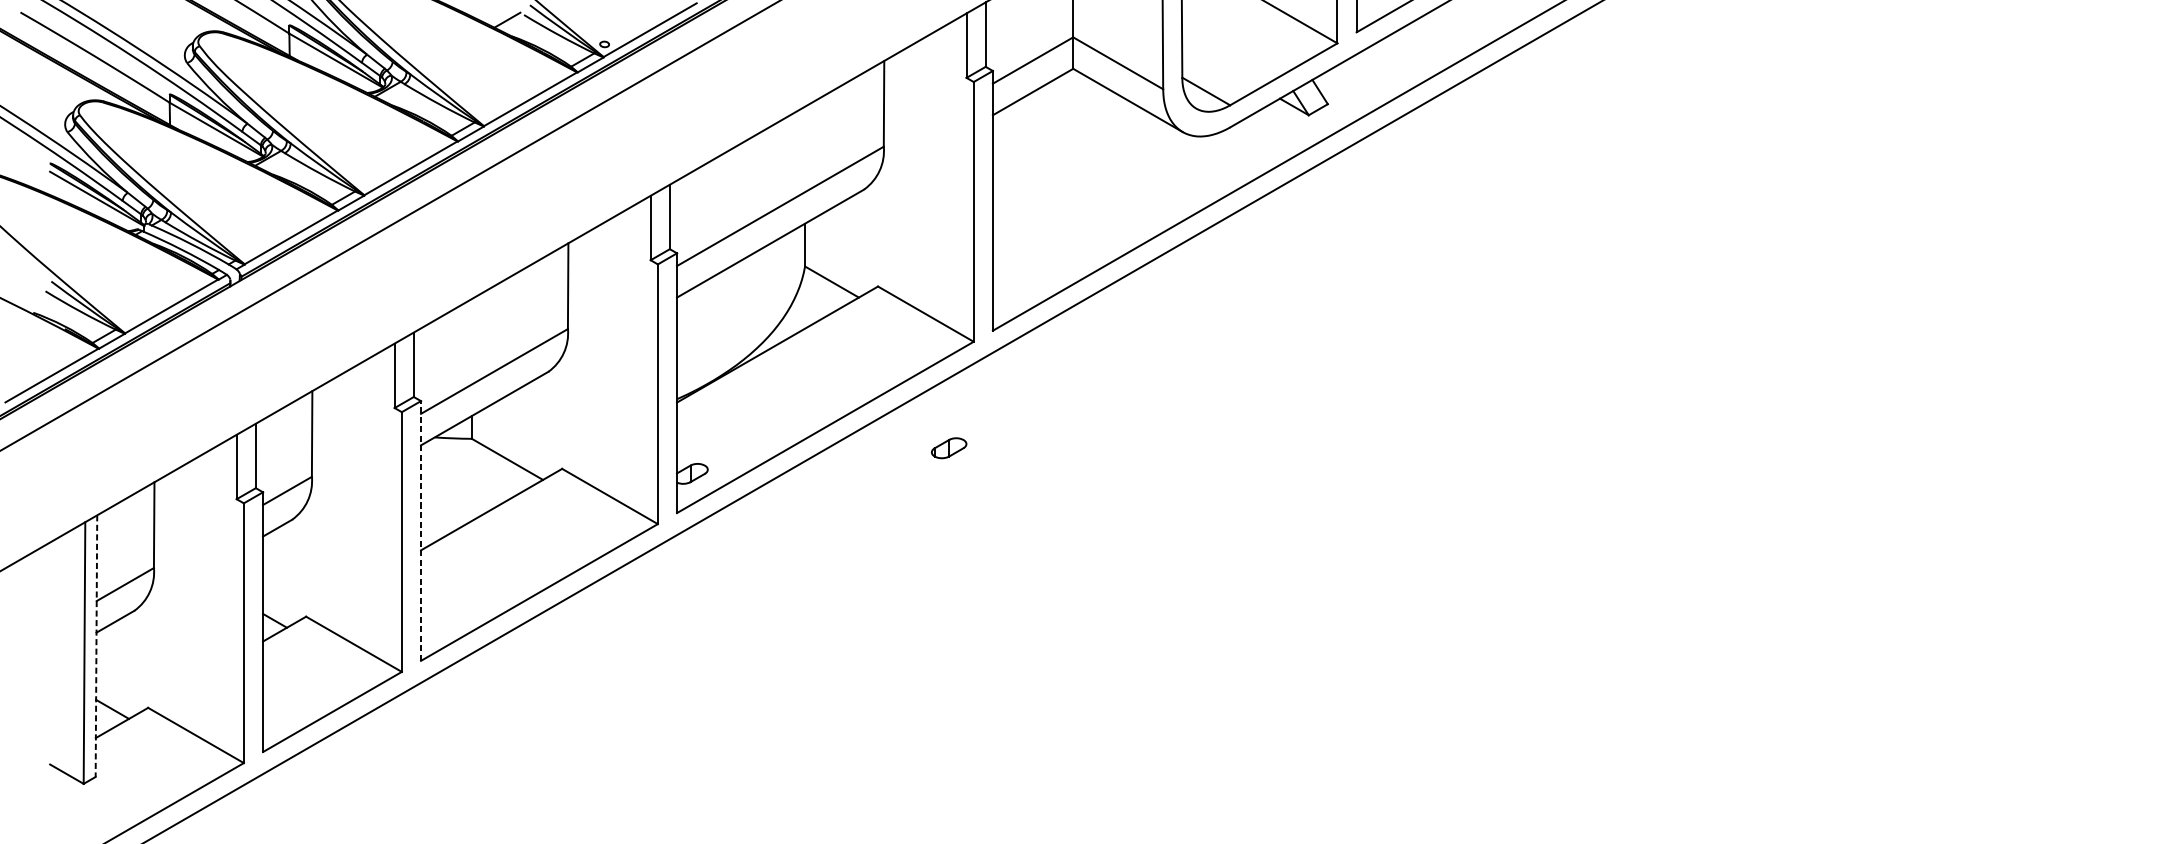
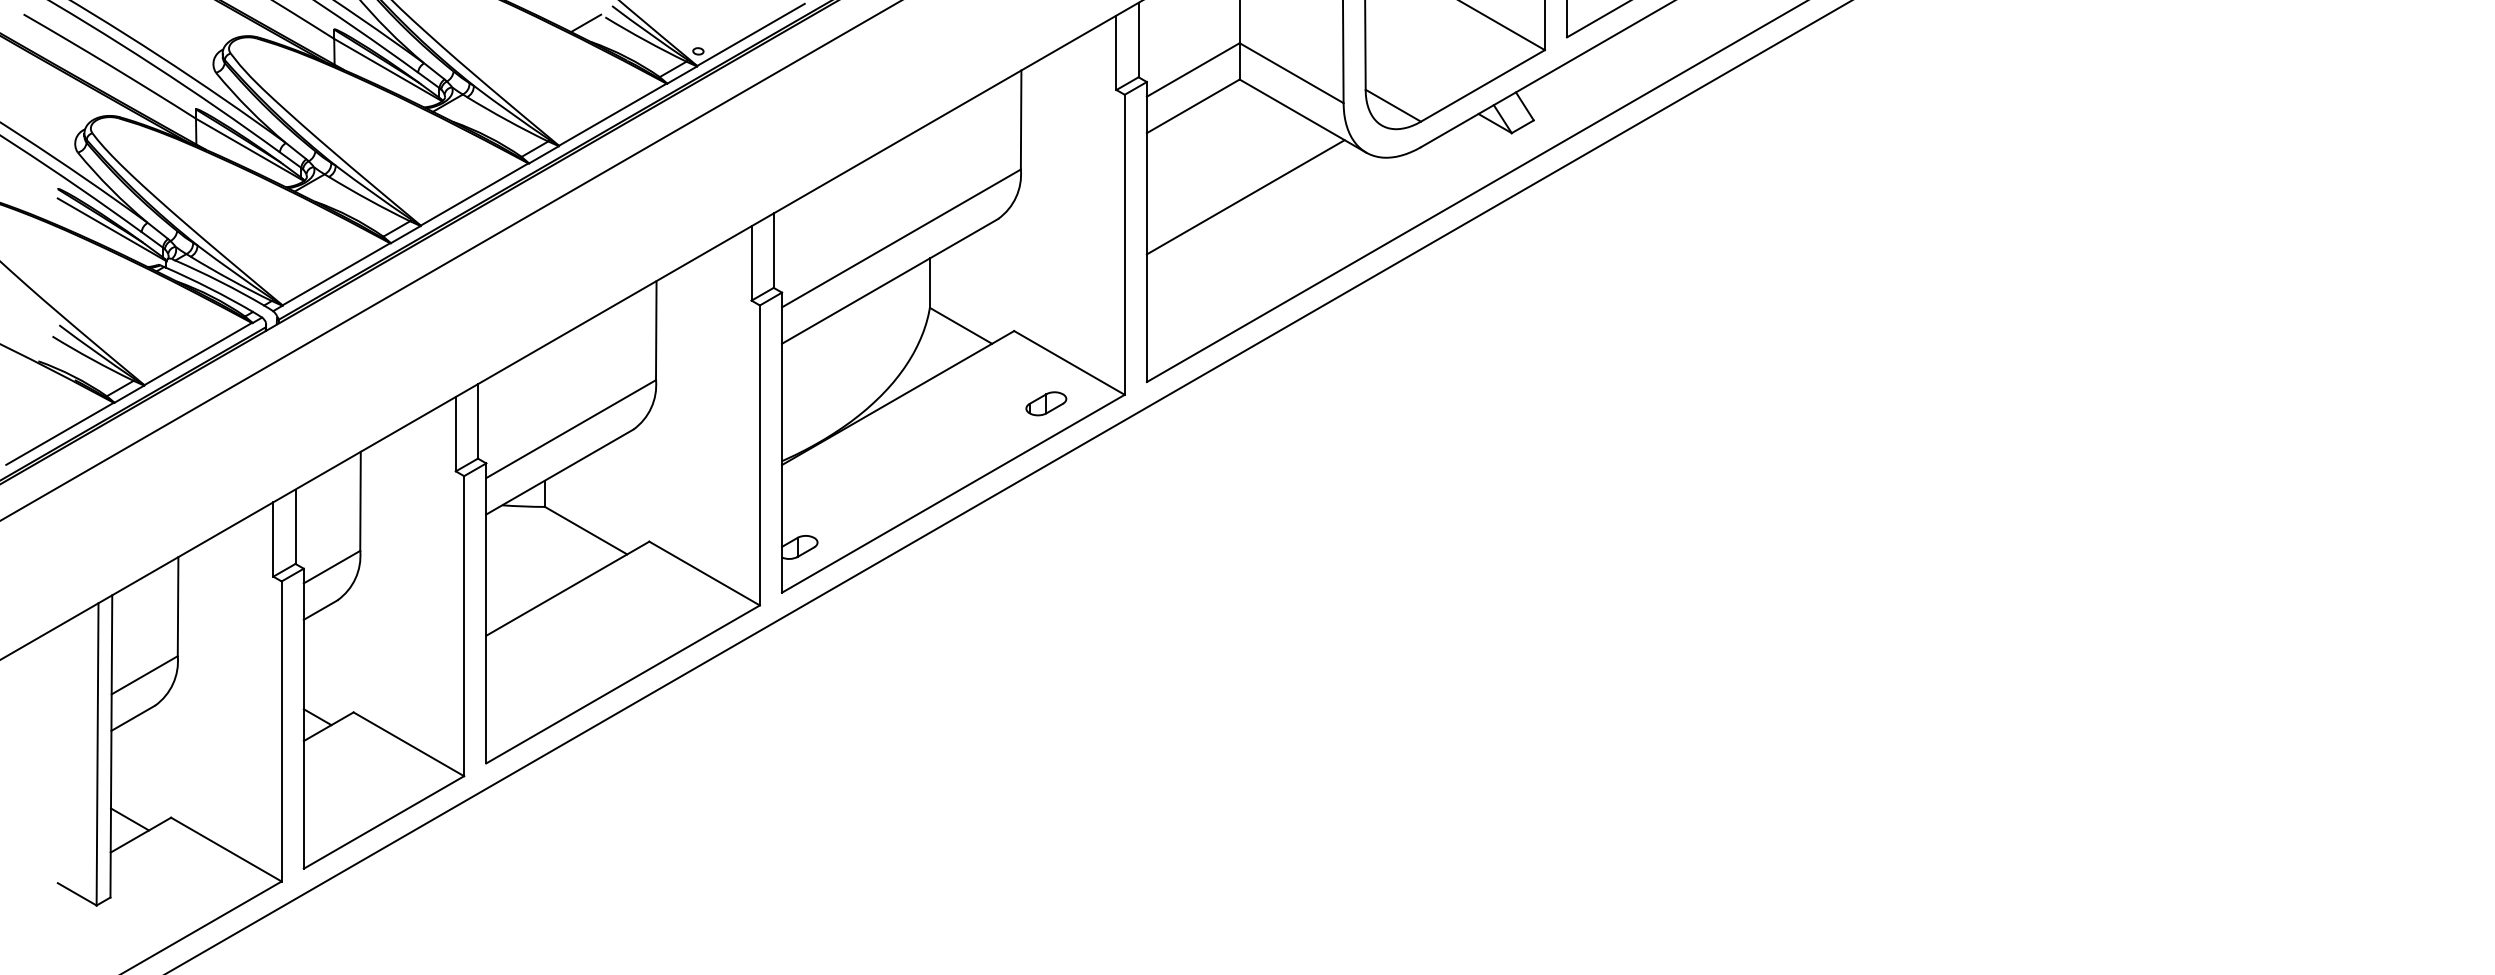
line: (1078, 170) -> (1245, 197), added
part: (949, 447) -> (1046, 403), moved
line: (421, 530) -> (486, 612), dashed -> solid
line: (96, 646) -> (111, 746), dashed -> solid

.....

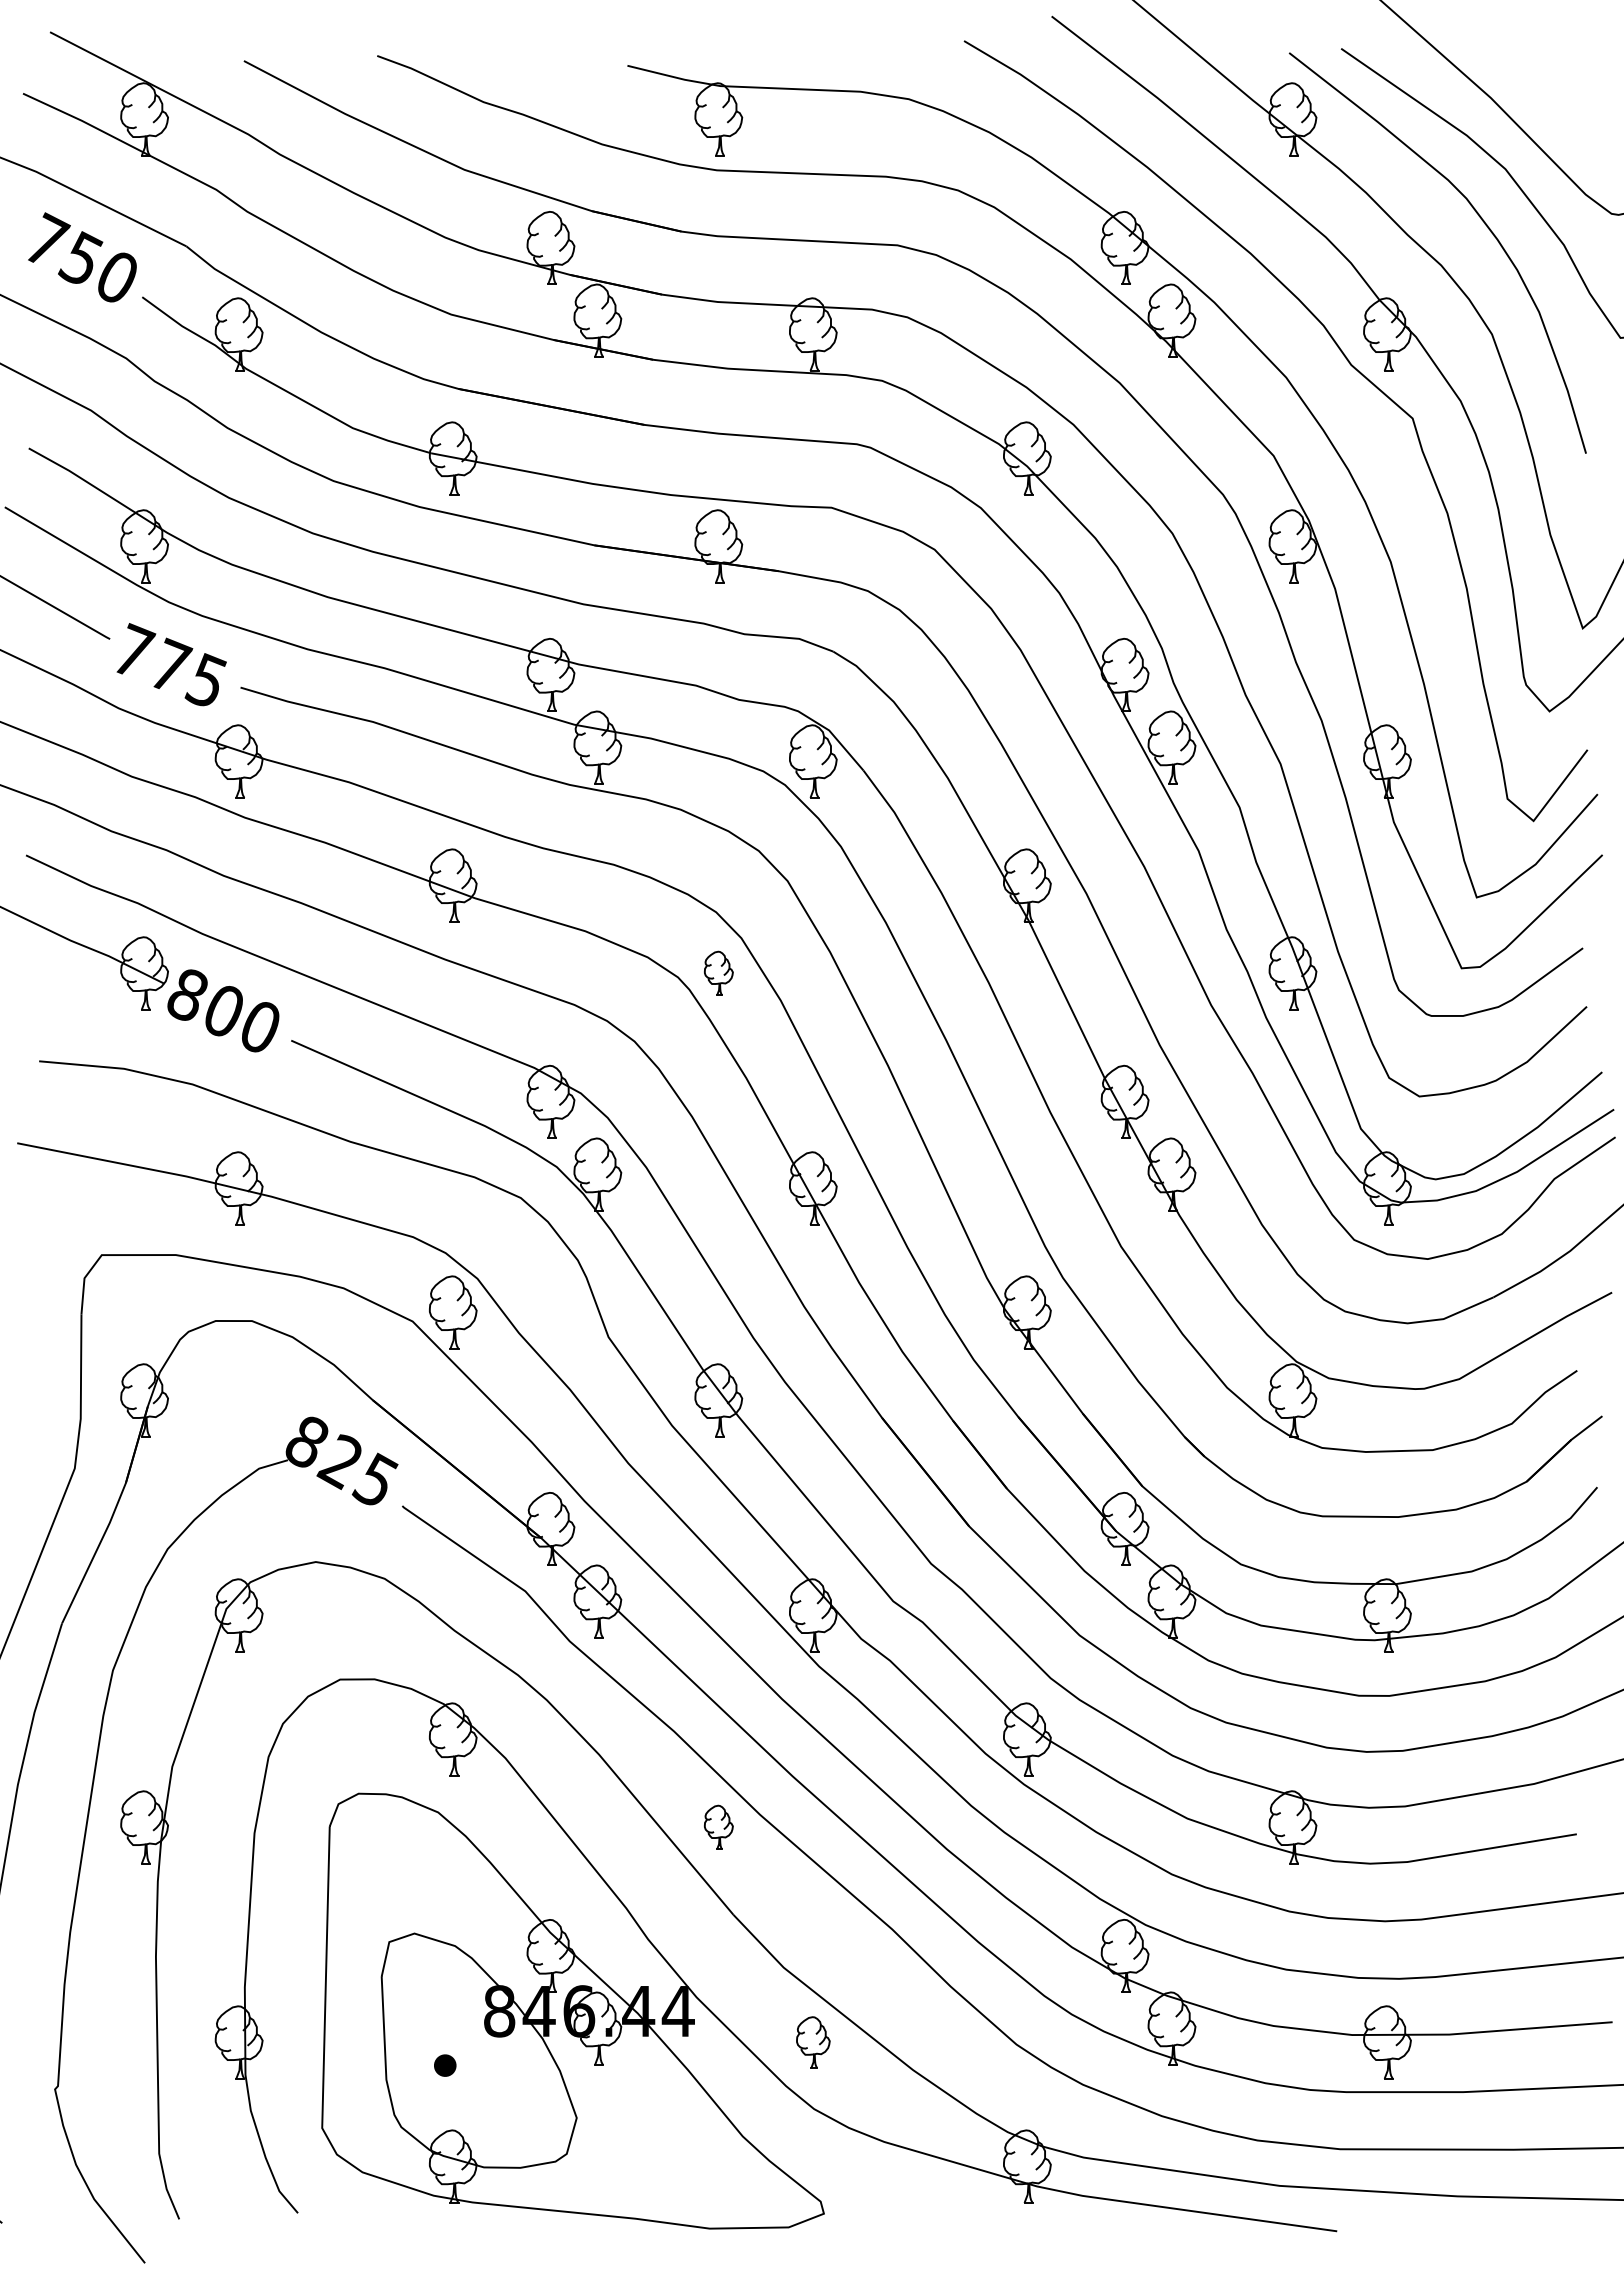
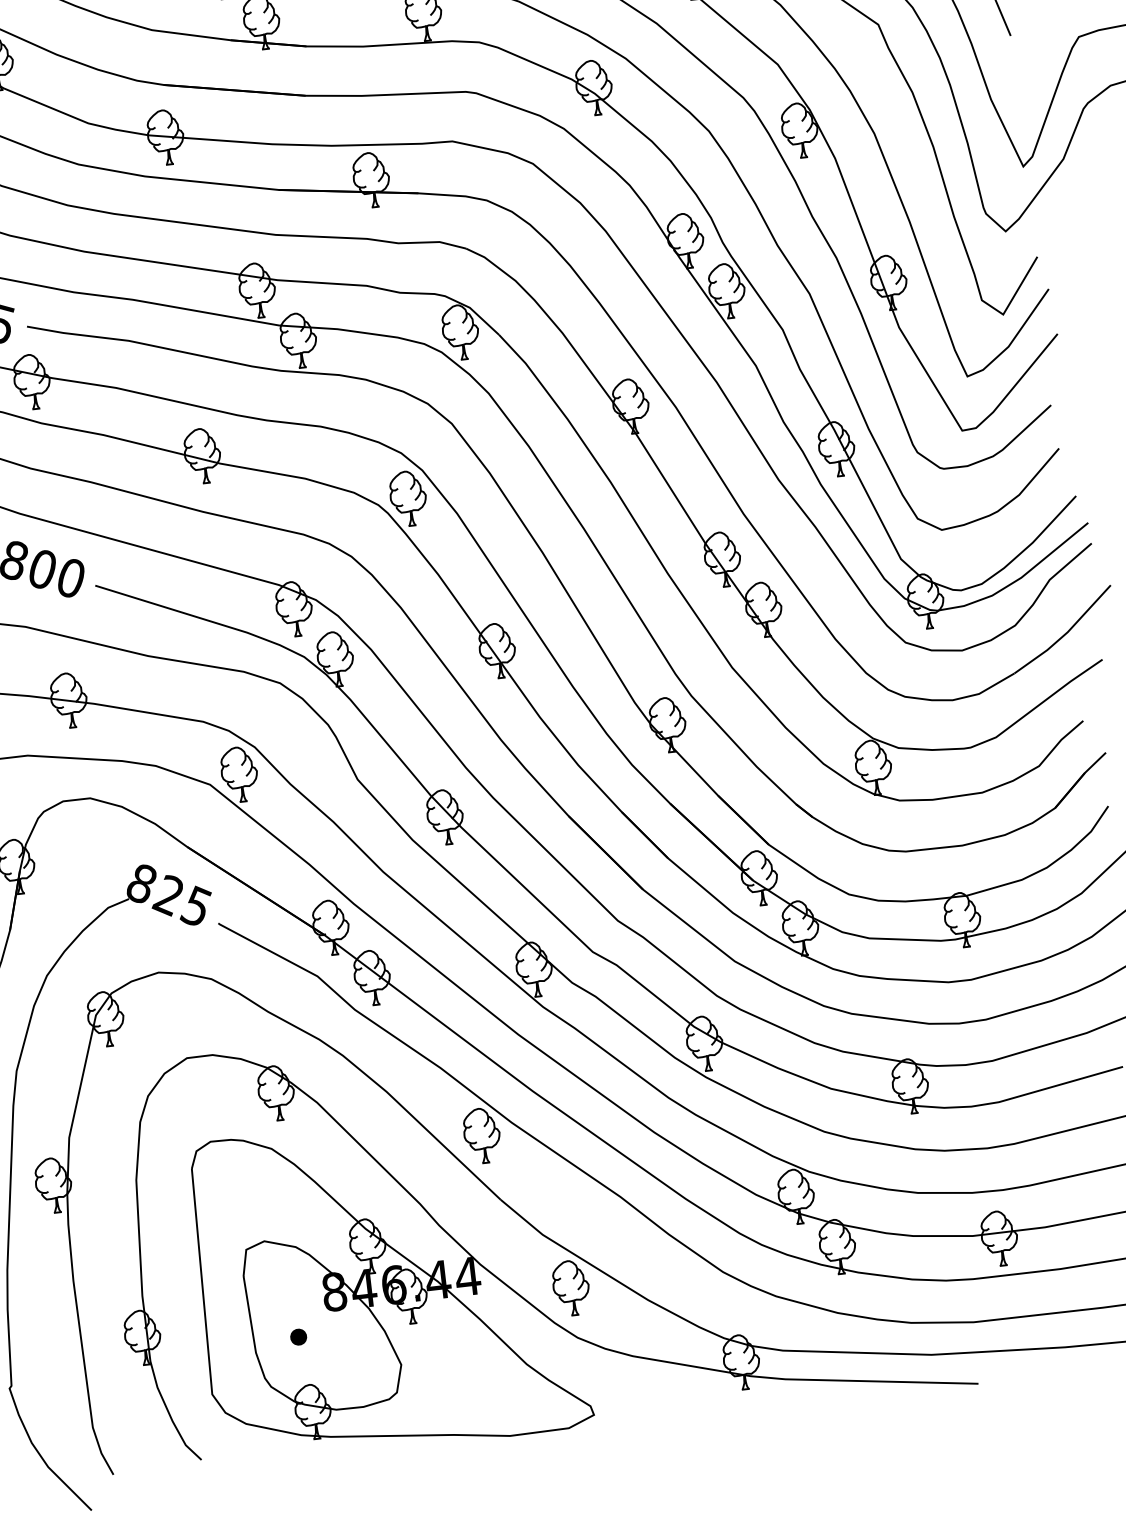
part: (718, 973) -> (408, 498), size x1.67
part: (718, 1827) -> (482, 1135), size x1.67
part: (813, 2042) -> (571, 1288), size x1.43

.....

__Task details__
Taking the entries above, print exactly the lines starting at the line with "line: (1078, 170) -> (1245, 197), added" and ending at the line with "line: (96, 646)", both included.

__Solved exercise__
line: (1078, 170) -> (1245, 197), added
part: (949, 447) -> (1046, 403), moved
line: (421, 530) -> (486, 612), dashed -> solid
line: (96, 646) -> (111, 746), dashed -> solid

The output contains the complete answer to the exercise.